Le pere di Marco

Una ventina d’anni fa, un amico che abitava nella campagna ferrarese ci invitò ad un rituale locale: la preparazione della coppa di testa, un meraviglioso insaccato di maiale da affettare per farci panini o altro.

Quando arrivammo, poco prima di pranzo, tredici mezze teste di maiale stavano già bollendo a fuoco molto lento in due enormi bidoni di ferro che avevano certamente visto tempi migliori. Chiesi perché fossero in numero dispari, Marco mi rispose che lui non aveva maiali e che al macello ne aveva trovate solo tredici.

Siccome le mezze teste devono bollire per ore, fino a che l’osso si stacca da tutto il resto, facemmo una passeggiata immersi nella nebbia nel suo pereto, sui venti ettari, già vendemmiato da tempo.

“Una pera l’avrei mangiata volentieri”, gli dissi.

“Non di questi” replicò sorridendo. “Questi li tratto tutti a manetta e le pere le divido in tre categorie: mercato ortofrutticolo, circuito del biologico e succhi di frutta, in base all’aspetto e al grado di maturazione”.

Pranzammo con una zuppa di verdura scalda-stomaco e poi con dei pezzi di carne presi dal cumulo destinato a diventare coppa, che il vicino esperto stava tagliando in pezzi, salando e speziando.

Incuriosito dalla cupidigia dell’anziana zia sdentata, mangiai anch’io uno dei tredici occhi: un colpetto di coltello per tirar via il cristallino, sale e pepe.
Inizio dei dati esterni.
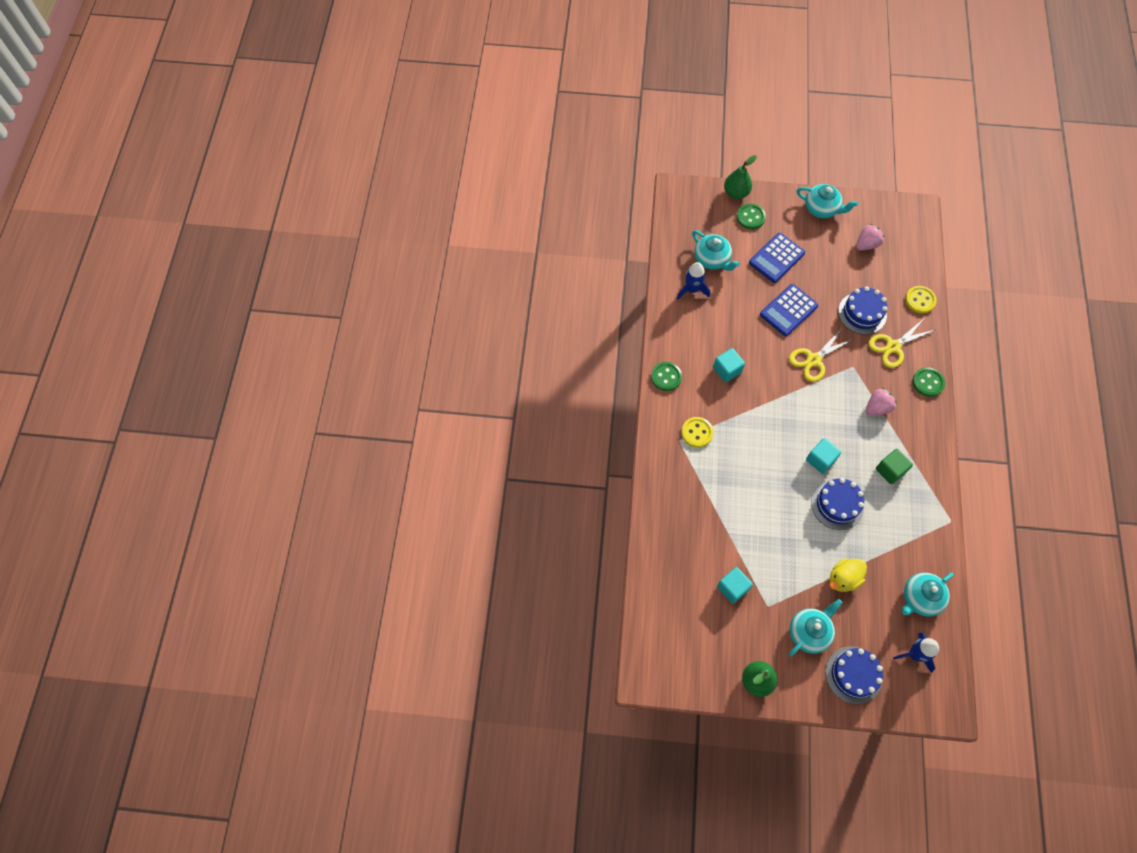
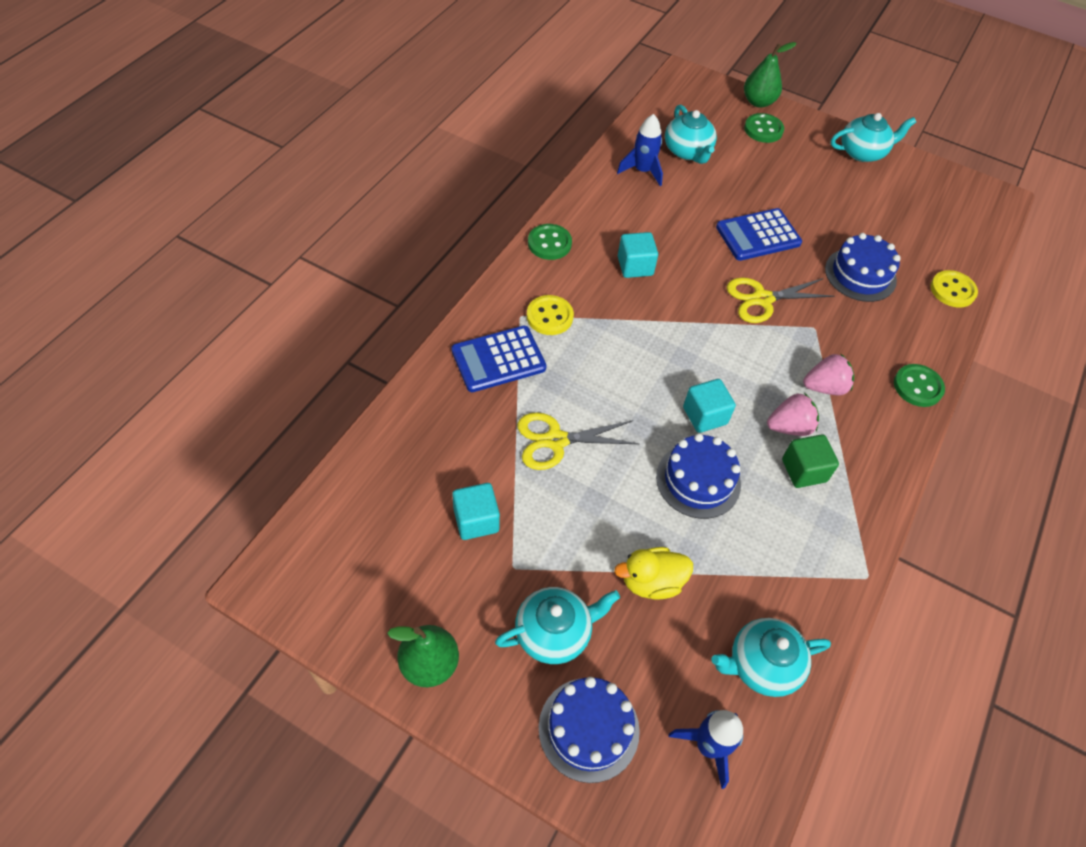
camera: 20 degrees right, 10 degrees down
(776, 258) = (773, 179): blue calculator -> blue calculator (498, 359)
(821, 208) = (862, 152): turquoise teapot -> turquoise teapot turned 60 degrees counterclockwise
(866, 244) = (905, 207): pink strawberry -> pink strawberry (789, 427)
(893, 346) = (886, 326): yellow scissors -> yellow scissors (556, 440)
Niente di che.

Poi, come tutti, feci la mia coppa insaccando lo spezzatino caldo in un tubo di cotone lungo mezzo metro ricavato da un vecchio lenzuolo, la appesi sotto al portico perché la gelatina si rassodasse al freddo e nel frattempo visitammo il “brolo”, il frutteto privato, dietro casa, fatto di alberi da frutta per uso domestico: meli, peri, ciliegi, albicocchi e chissà cos’altro, di varietà scelte in base all’esigenza di avere disponibilità di frutta per un periodo il più lungo possibile.
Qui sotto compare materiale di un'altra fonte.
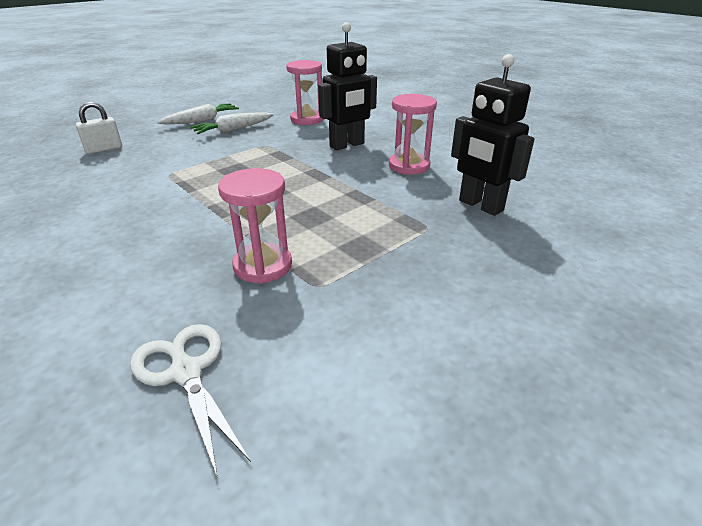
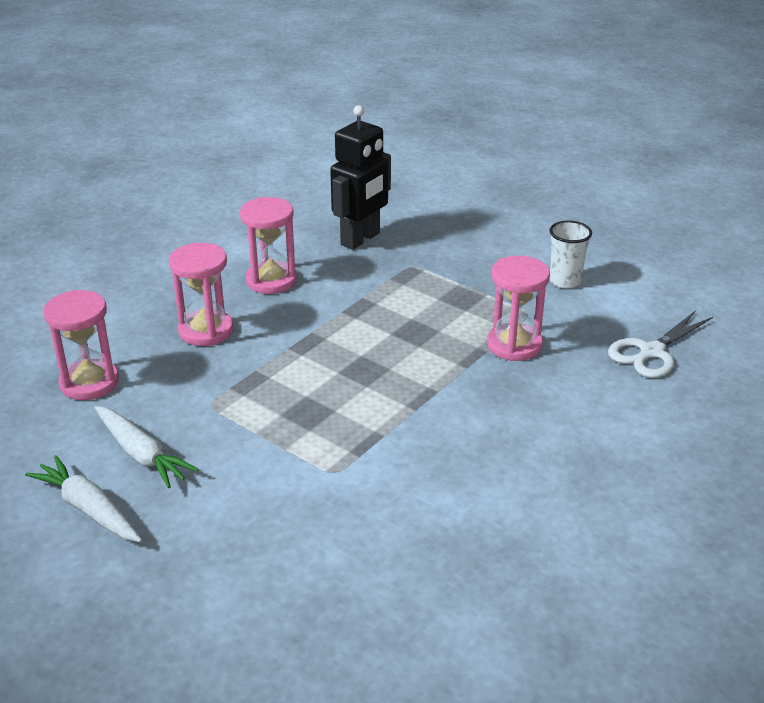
camera: 100 degrees left, 0 degrees up
(104, 149) = (247, 589): white padlock -> none
(347, 145) = (206, 331): black robot -> pink hourglass
(379, 329) = (565, 281): none -> white cup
“Queste si, le puoi mangiare”, mi disse quella sera accompagnandomi alla macchina con la mia coppa e una cassetta di perette storte e profumate.

Lucio Montecchio

PS: sono passati vent’anni. Da allora i disciplinari di produzione e i controlli di qualità sono cambiati: mangiatela, la frutta!

Le pere le ho finite: la foto è tratta da “Le avversità delle piante agrarie”, REDA, 1958 (un’opera colossale).